Wherein the filler has a median particle size (D50) of less than 5 microns.

2. The breathable film of claim 1, wherein the ethylene copolymer has a comonomer content of 1 to 40 weight percent based on the total weight of the ethylene copolymer.

3. The breathable film of any preceding claim, wherein the film is stretched in the machine direction at a stretch ratio of at least 1.4:1.

4. The breathable film of any preceding claim, wherein the polymer blend has a weight of 0.910g/cm ³ To 0.950g/cm ³ Is a density of (3).

5. The breathable film of any preceding claim, wherein the ethylene copolymer is a polymer having an acrylate content of 10 to 30 wt% and a melt index (I ₂ ) Ethylene/methyl acrylate copolymer of (a).

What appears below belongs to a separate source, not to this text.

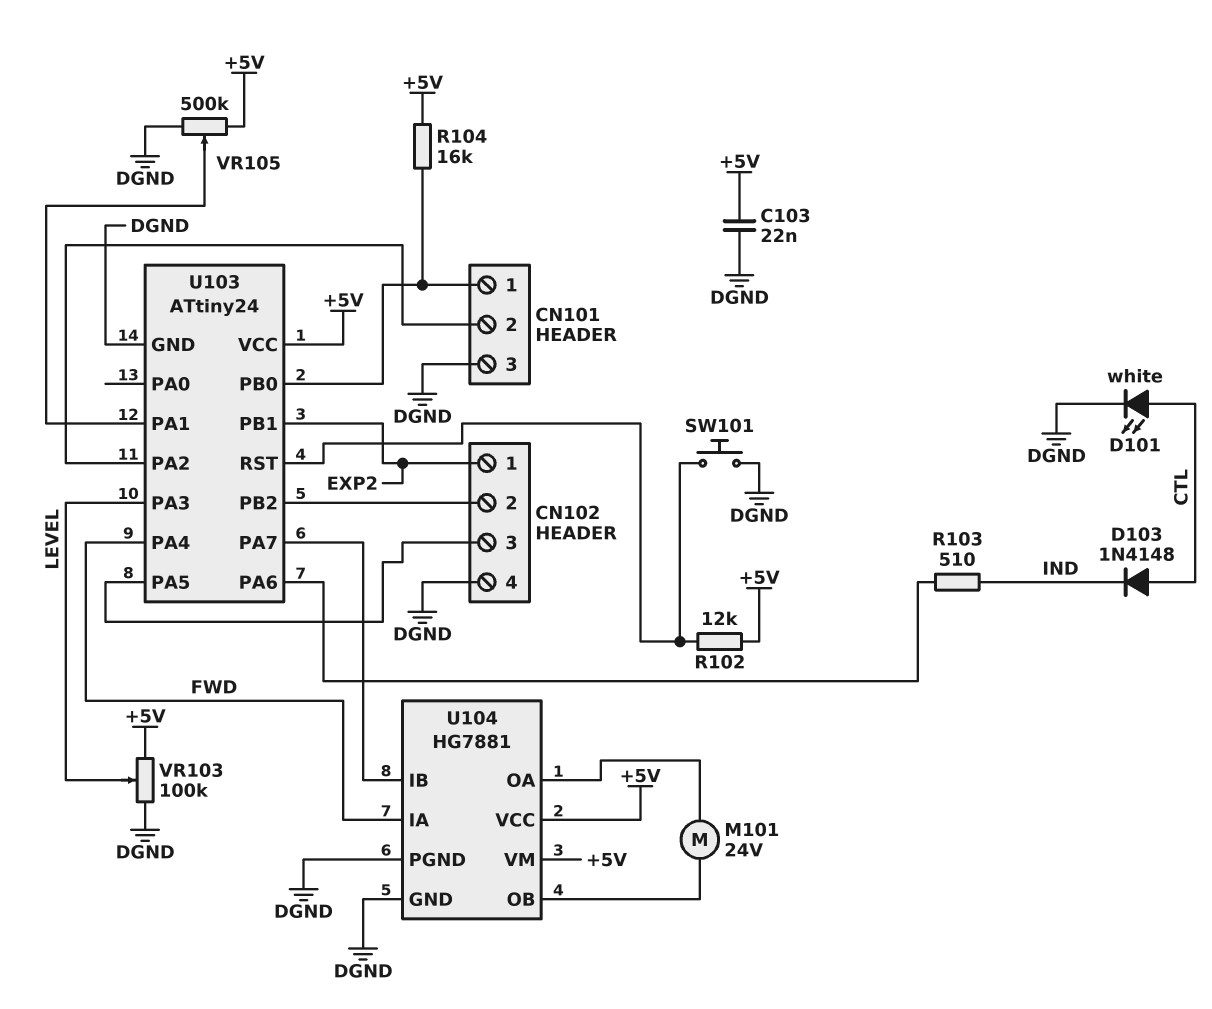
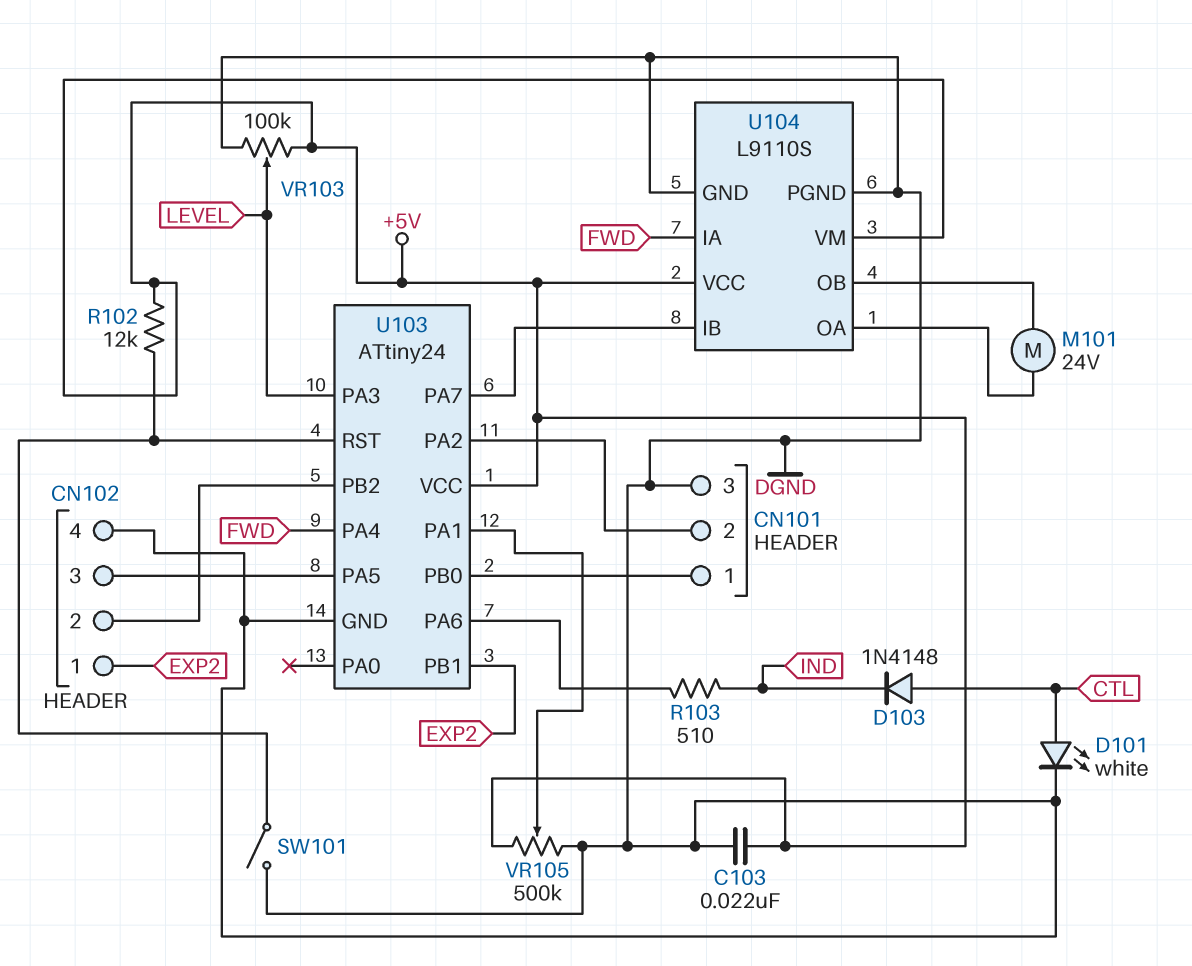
R104: 16k (+5V, CN101/1) -> none
SW101: button (DGND, U103/RST) -> switch (DGND, U103/RST)
U104: HG7881 -> L9110S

6. The breathable film of any preceding claim, wherein the film has a basis weight of 8gsm to 100gsm.

7. The breathable film of any preceding claim, wherein the film has a stretch ratio of at least 300g/m at 3 ² * WVTR of day.

8. The breathable film of any preceding claim, wherein the film has at least one of the following characteristics: a) A micropore occupancy percentage of 0.5% to 10%; b) A micropore average diameter of 0.5 microns to 5 microns; and c) a micropore uniformity of less than 0.020 micropore area to standard deviation at a draw ratio of 3.

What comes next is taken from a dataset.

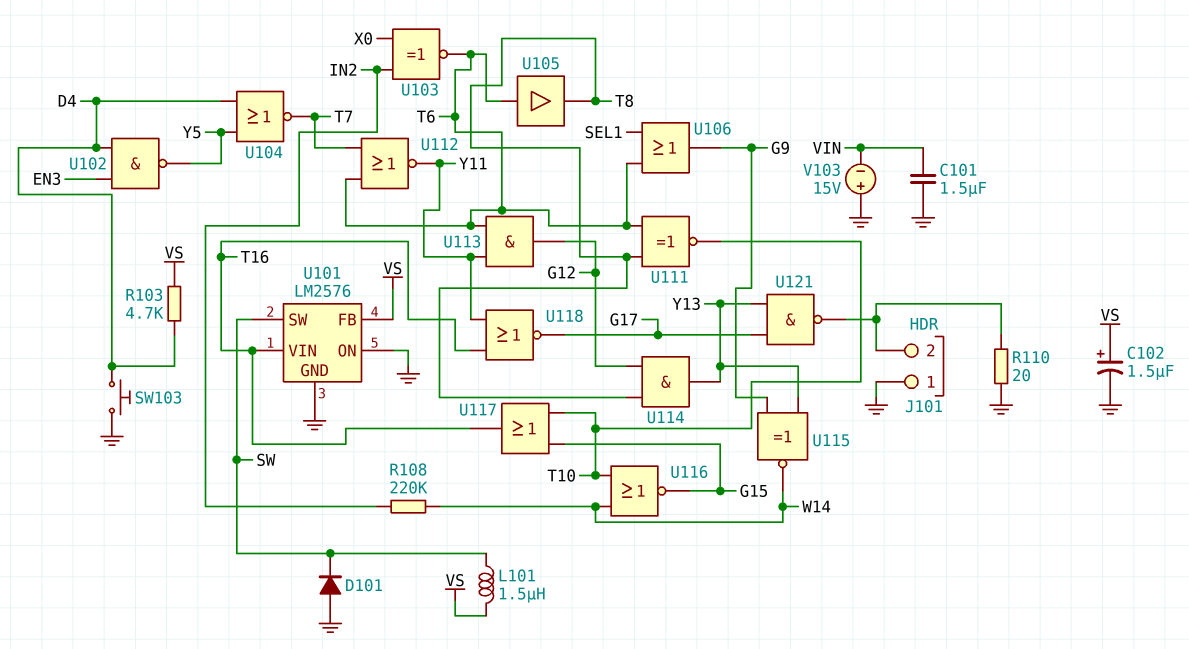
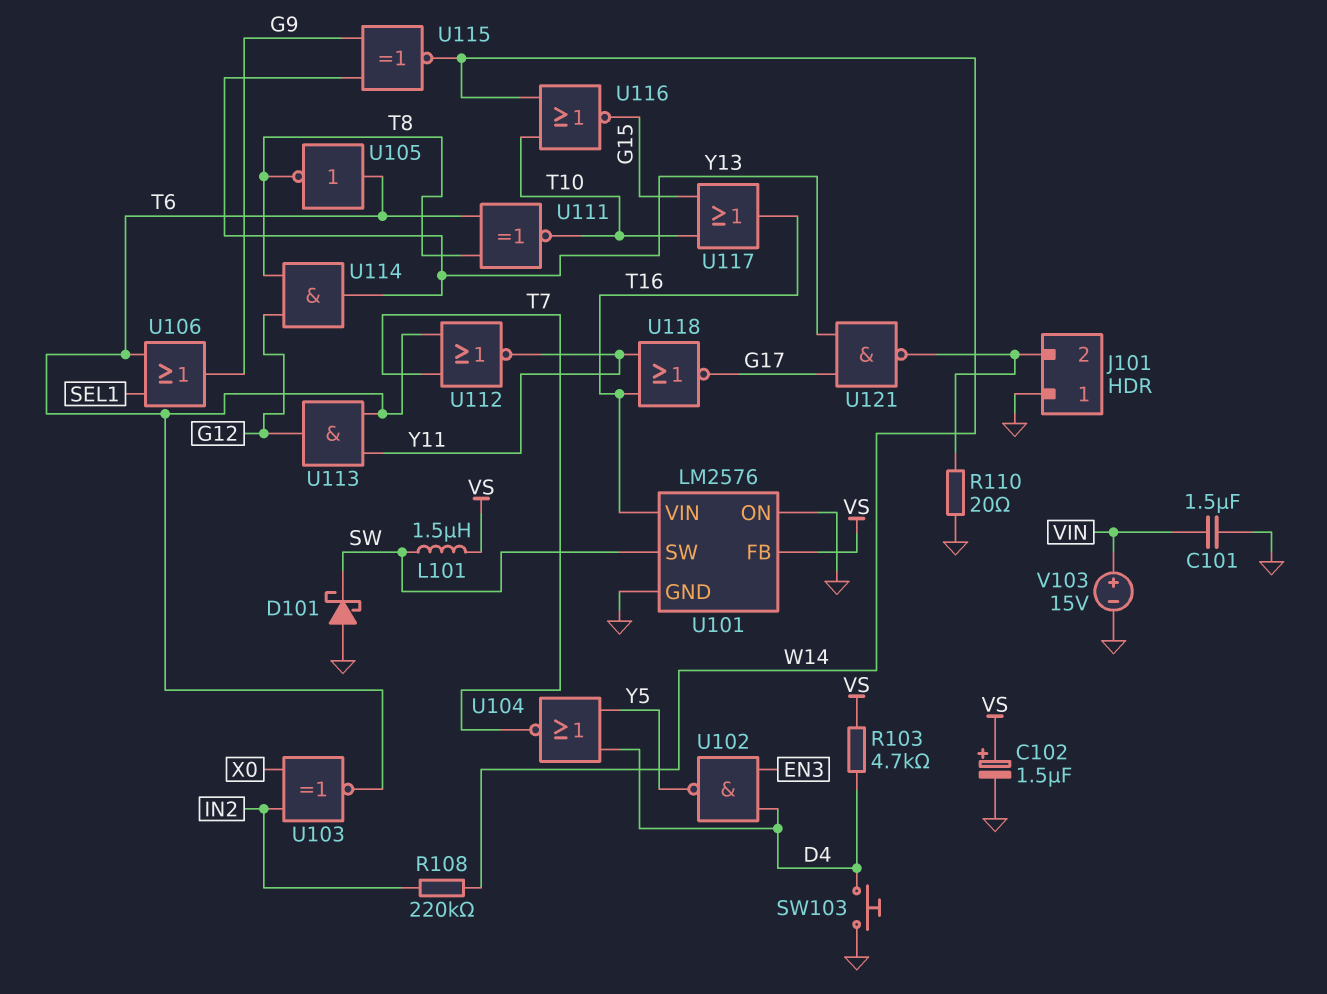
D101: diode (A GND, K SW) -> schottky (A GND, K SW)
U105: buffer (in T6, out T8) -> NOT (in T6, out T8)
V103: 15V (plus GND, minus VIN) -> 15V (plus VIN, minus GND)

9. A method for preparing a breathable film, the method comprising:

extruding a filler and a polymer blend comprising a polyolefin and an ethylene copolymer, wherein the polyolefin is present in an amount of from 35 wt% to 74 wt% based on the total weight of the polymer blend and filler, and is selected from the group consisting of: polyethylene, polypropylene, or combinations thereof, wherein the ethylene copolymer is present in an amount of 1 wt% to 10 wt% based on the total weight of the polymer blend and filler, and is selected from the group consisting of: ethylene/ethyl acrylate copolymer, ethylene/methyl acrylate copolymer, ethylene/vinyl acetate copolymer, ethylene/vinyl acrylate copolymer, ethylene/butyl acrylate copolymer, ethylene/acrylic acid copolymer, or combinations thereof, and wherein the filler has a median particle size (D50) of less than 5 microns, is present in an amount of 25 to 55 weight percent based on the total weight of the polymer blend and filler, and is selected from the group consisting of: sodium carbonate, calcium carbonate, magnesium carbonate, barium sulfate, magnesium sulfate, aluminum sulfate, magnesium oxide, calcium oxide, aluminum oxide, mica, talc, silica, clay, glass spheres, titanium dioxide, aluminum hydroxide, zeolite, or a combination thereof;

forming a film from the extruded polymer blend and filler; and

stretching the film in the machine direction, the cross direction, or both to form a breathable film.